I'm sorry to disappoint, I don't really know what other solution there is than the one I'm working towards... I'm trying to communicate through the problems and disagreements and stopped the extra-curricular communication stuff with the other woman, not sure what more I can do then that at this point.


----------



## Onmyway (Apr 25, 2012)

quick said:


> I talked with the other woman yesterday hoping to explain myself a bit better; why I was wrong, that I was sorry for more or less stringing her along and thinking I could drag her into my personal issues, *but that I didn't regret the things I said or our time spent together *and I need to figure out where my marriage stands and work on that first and foremost. *We agreed to try and keep our distance, which of course won't be easy. *I should only be working in the same department as her for another couple weeks before transferring elsewhere so that will help a great deal.


I don't regret and we agreed to try, those are part of the problem.

The most that you should do with OW is tell her that this "friendship" is coming between your marriage and it needs to stop now, no "try to's", no "I don't regrets". And then stay away from her permanentely.

And then tell your wife that you were starting an EA, give transparency, and work on your marriage problems while you still have a chance.

You're talking to OW like you have a romantic love that's being stopped by an evil outside influence. You'll be back to talking to her again in just a few days, if it actually ever stops, and you'll feel relieved that this evil outside influence (marriage) didn't come between you and your "friend".


----------



## Numb-badger (May 18, 2011)

You need to go TOTAL NO CONTACT with her - absolute.
Your thoughts of her are an escape from your responsibility at home.
Focus only on the issue at hand which is NOT the other woman, rather the relationship you are in now.
It may not have gone well, but make sure that you are not deliberately self-sabotaging your efforts in order to stray and feel justified in doing so.
You need to be fully aware of what you want to discuss, how you wish to move forward and persuade your wife to speak up.


----------



## Shaggy (Jul 17, 2011)

A couple of observations: 

1. You are putting a higher priority into talking with, explaining things, and frankly being sensitive to the feelings of the OW than you are your wife.

2. You are still delusional that you should even have any future relationship with this person. Dude, stop viewing her as tempting fruit and see her as the major threat to your marriage that she is. She is your enemy in that way. If someone was going to physically hurt you wife, you'd be all over then. EAs are the equivalent emotional assault, so why are you being kind to the attacker?
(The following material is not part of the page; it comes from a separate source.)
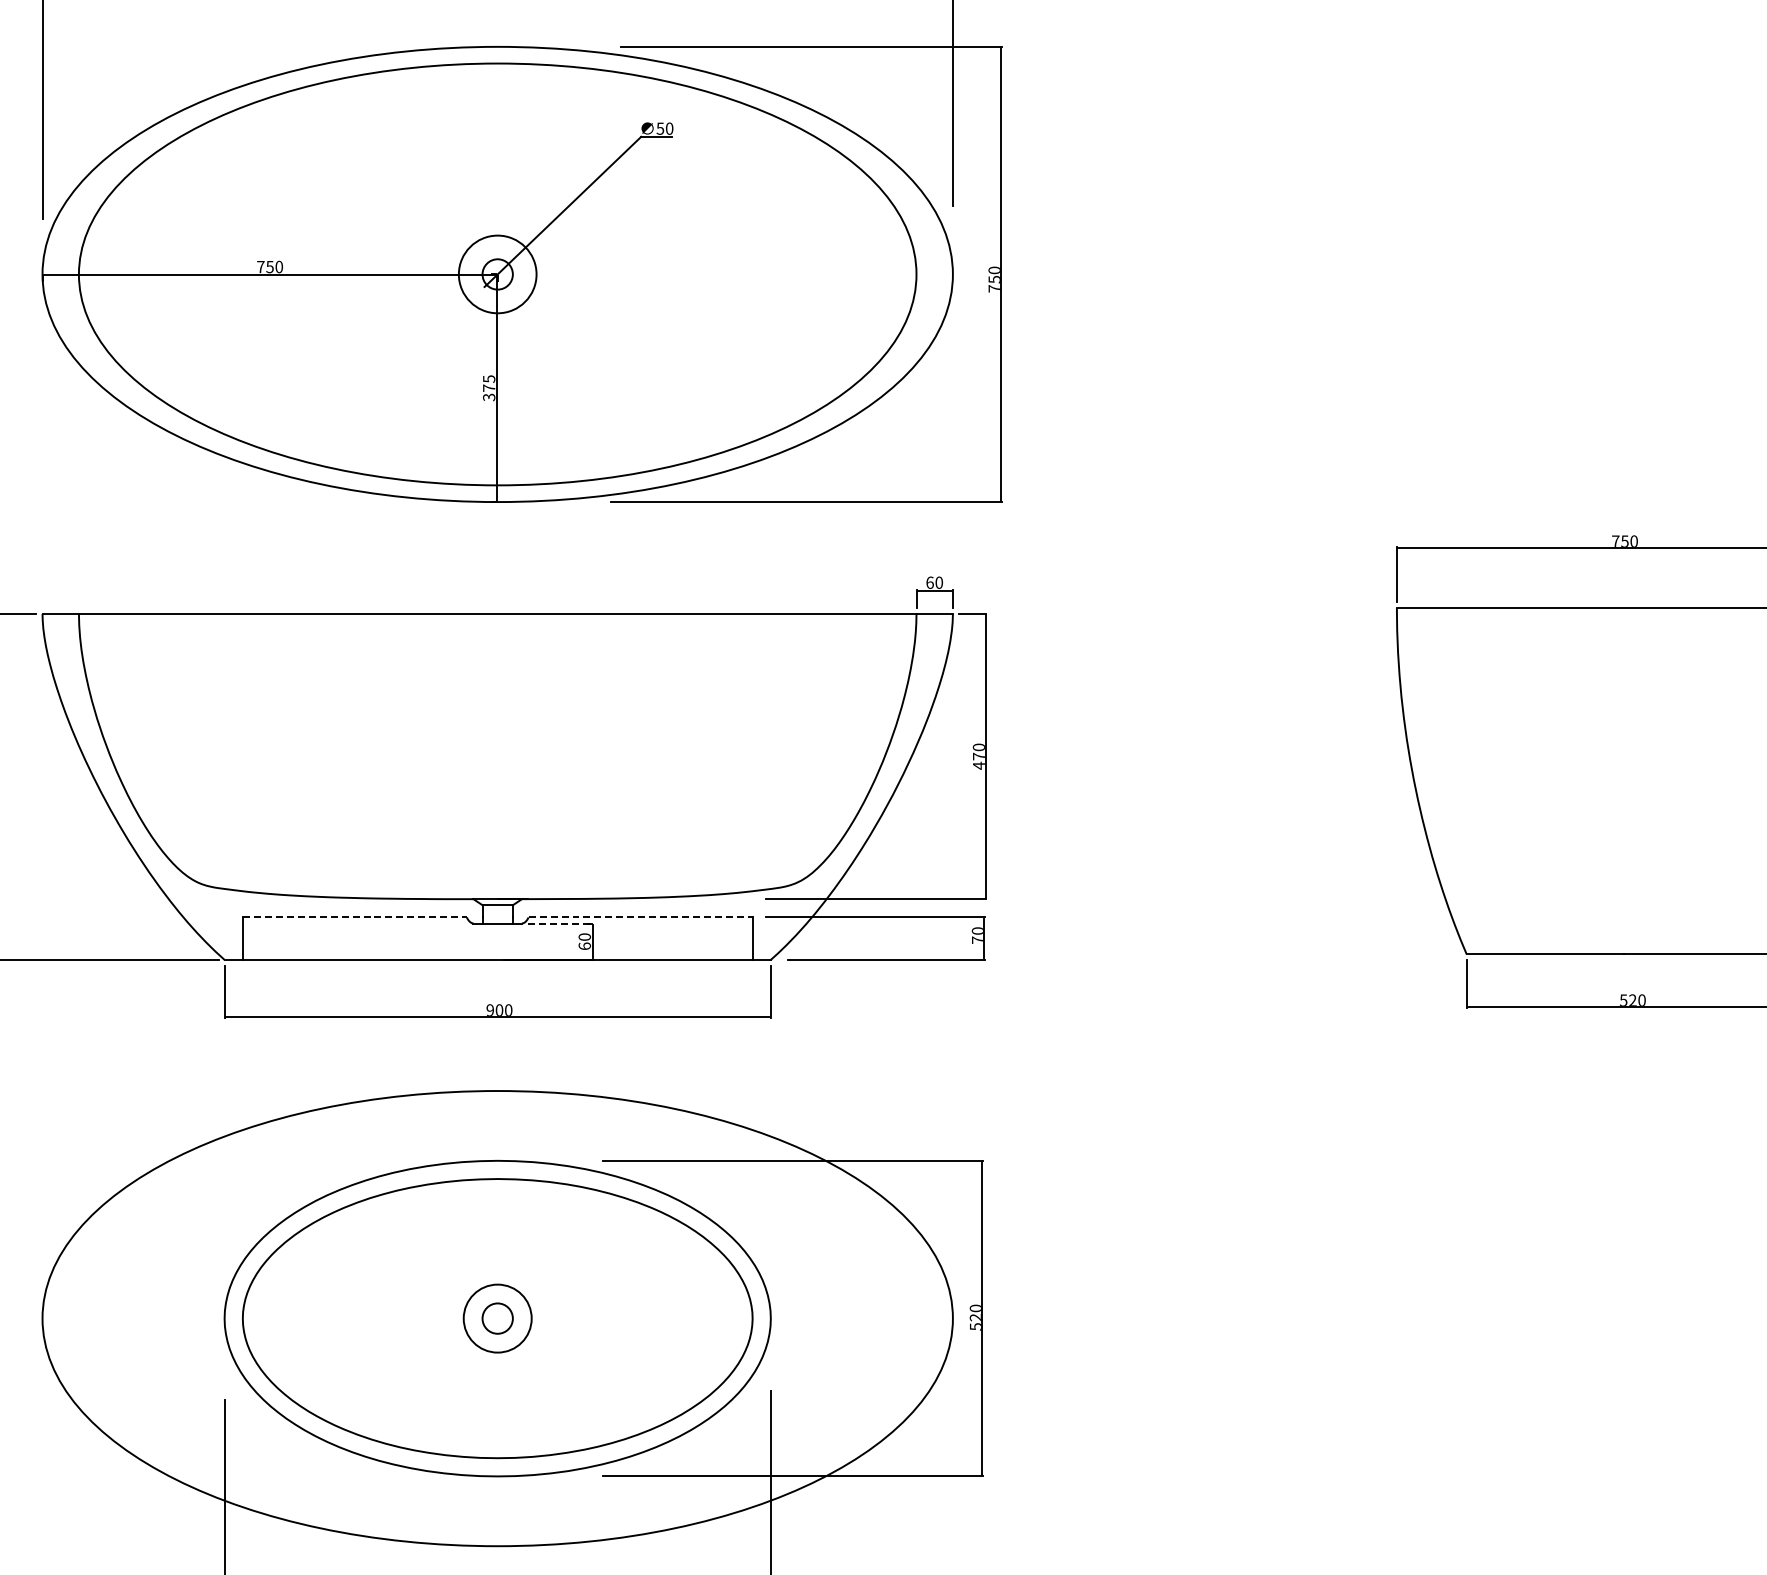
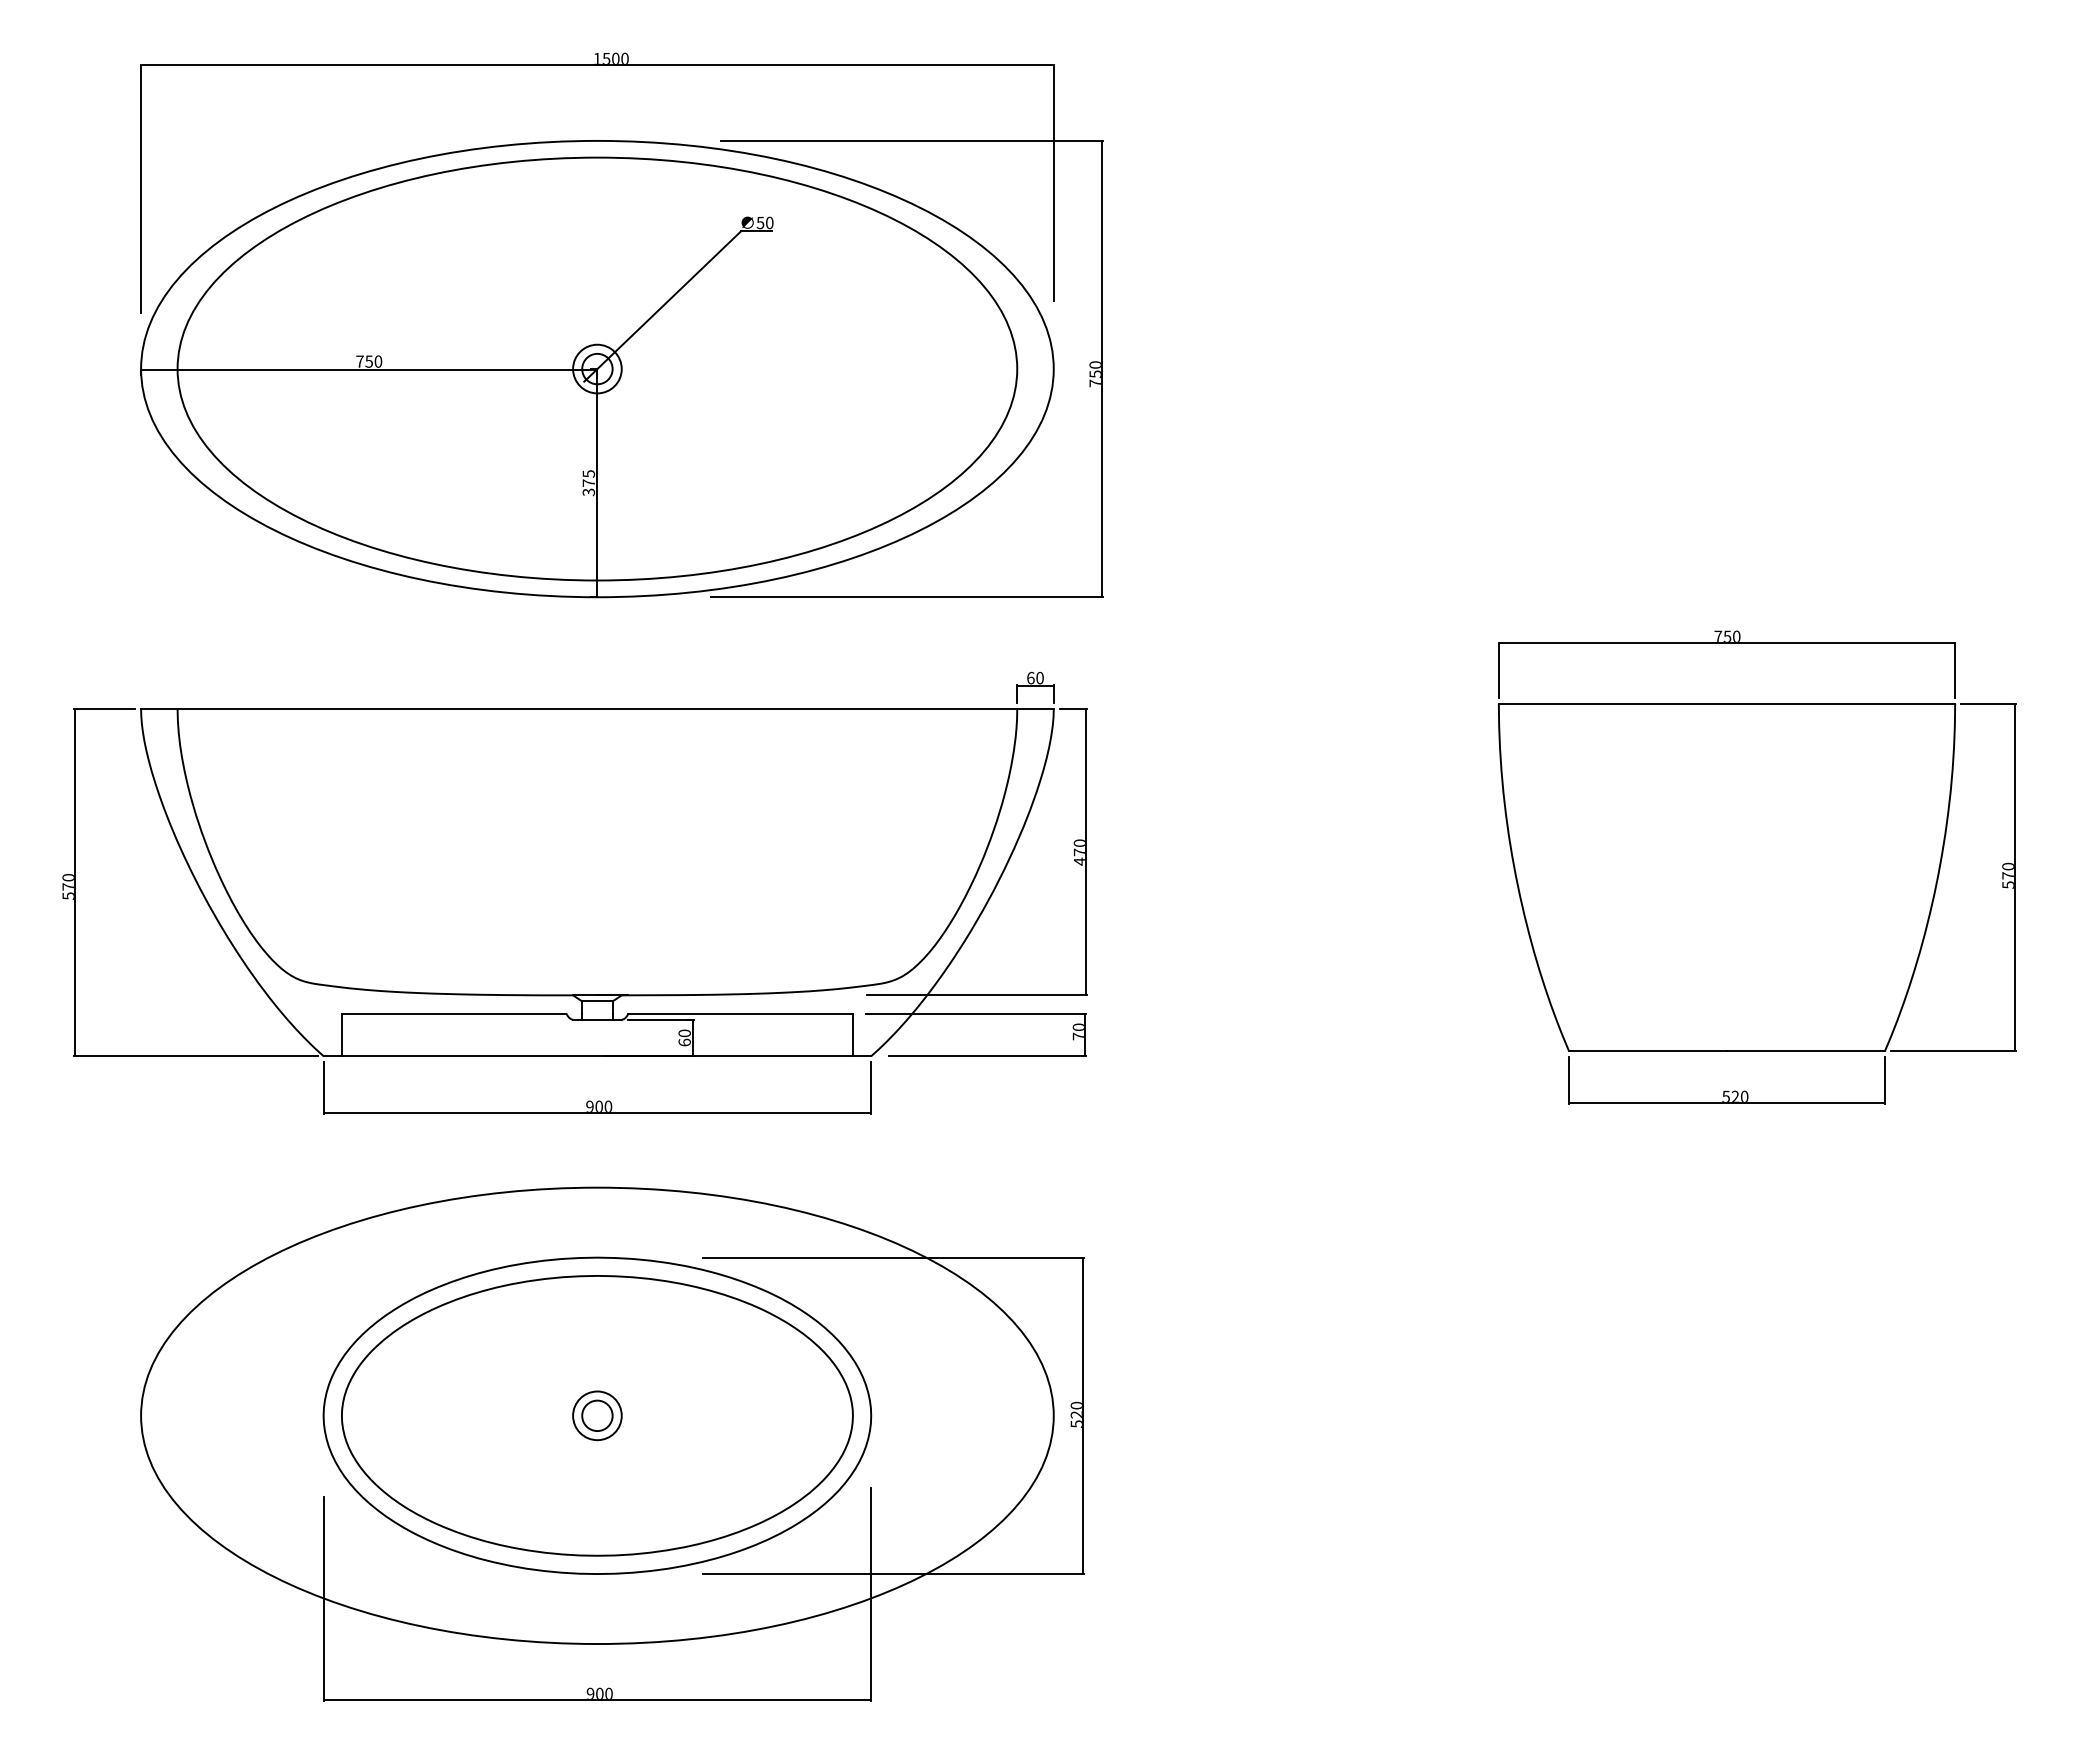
circle: (497, 273) -> (597, 368), size x0.62
line: (355, 917) -> (454, 1013), dashed -> solid
line: (641, 917) -> (741, 1013), dashed -> solid
line: (561, 923) -> (661, 1019), dashed -> solid
circle: (497, 1318) -> (597, 1415), size x0.71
3. I do think you tell your wife, but not the way you are thinking. Instead Id say, there was this person that has been talking with me. I've found that the relationship was straying into bad territory and when I realized where it was headed I made the smart choice to stop and say, what the hell! So I've ditched that person and I won't be having any contact with them. I choose you and the marriage always as my priority.
_Posted via Mobile Device_


----------



## river rat (Jan 20, 2012)

Quick, have you considered MC? You guys may need some help to get back to a point where you can start to rebuild your marriage. I agree w/ Shaggy, that at some point, probably sooner than later, you need to have a calm discussion of your relationship in which you reveal that you were attracted to another woman, but realized that what you really wanted to do was reclaim your relationship with your wife, because she was and is your first choice.


----------



## quick (May 1, 2012)

Been a little while... Just to give an update, everything is out in the open now between me and my wife. Told her the whole story and talked over the implications. We're communicating a lot better now than we were. Taking responsibility and working on not taking each other for granted.
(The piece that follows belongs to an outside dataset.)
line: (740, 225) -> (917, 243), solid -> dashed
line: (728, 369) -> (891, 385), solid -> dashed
No longer communicating with the other woman out of work and avoiding contact as much as possible while at work. Going to take some time to get over her and the feelings I had, but with time it will pass and I will be better for it.

Thanks again, I'm glad I came on here and had an intervention of sorts and got help seeing what was happening and getting back on the right track.


----------



## Numb-badger (May 18, 2011)

I'd be on for looking for another job while I'm at it. There is still risk being in the same place as the OW, at this stage all it may take is a nasty fall out with the wife for a f*** you fog to hit you.

Also there will come a time (soon) that your wife will see this OW as a distracting threat and demand you deal with it. You had better be on the ball and ready to deliver.


----------



## iheartlife (Apr 4, 2012)

quick, how are you going to manage no contact if you still work together? I've yet to see one of these relationships that didn't barrel straight into an affair when the two were co-workers and both still on the job.

I would do these things, if you are serious
--get the book Not Just Friends by Shirley Glass--you will learn how you got yourself into this pickle

--get the books 5 Love Languages, His Needs / Her Needs, and Love Busters

sit down with your wife and do the free website questionnaires that come with these books

this is a total win/win situation. You help teach your wife how to express love to you in a way that YOU appreciate. You may be surprised that she doesn't know this--but that is quite common--people express love to others the way THEY prefer it. In the meantime, you will learn how to express love to your wife (and via love busters, avoid offending her). These books aren't substitutes for a good marriage counselor, but they will but a jump start toward connecting on a deeper level.


----------



## quick (May 1, 2012)

After next week I'll no longer be in the same department and my transfer to another part of the company starts, so that will help. I'll definitely check out those books you recommended.


----------